O presidente americano, Barack Obama, em Washington, DC, no dia 15 de dezembro de 2015 O presidente americano, Barack Obama, em Washington, DC, no dia 15 de dezembro de 2015

O presidente americano, Barack Obama, vai-se reunir, nesta sexta-feira, em San Bernardino (Califórnia), com as famílias das vítimas do ataque de 2 de dezembro, que deixou 14 mortos e 21 feridos.

A caminho de Honolulu, no Havaí, onde tira suas férias habituais de fim de ano, Obama "fará uma escala em San Bernardino para visitar as famílias", anunciou seu porta-voz, Josh Earnest.
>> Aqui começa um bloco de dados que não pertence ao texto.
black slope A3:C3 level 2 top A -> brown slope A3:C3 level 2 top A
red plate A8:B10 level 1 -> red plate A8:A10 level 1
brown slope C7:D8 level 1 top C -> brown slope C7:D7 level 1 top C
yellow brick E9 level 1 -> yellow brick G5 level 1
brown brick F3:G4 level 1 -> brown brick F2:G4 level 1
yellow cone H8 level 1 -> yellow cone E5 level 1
Não estão previstos anúncios, ou declarações, do presidente à imprensa, afirmou o porta-voz.

A maior parte daqueles que perderam a vida durante a festa antecipada de Natal em 2 de dezembro, palco do atentado, era de funcionários do serviço público de Saúde do condado de San Bernardino.

A maioria trabalhava (uns mais e outros menos diretamente) com Syed Farook, que fez os disparos de fuzil, junto com sua mulher, Tashfeen Malik.

Segundo o FBI, a Polícia Federal dos Estados Unidos, Syed Farook, um americano de origem paquistanesa, e sua mulher, ambos muçulmanos extremistas, inspiraram-se em ações de grupos "terroristas estrangeiros". Em suas conversas nas redes sociais, vinham falando sobre "Jihad" e sobre martírio desde 2013.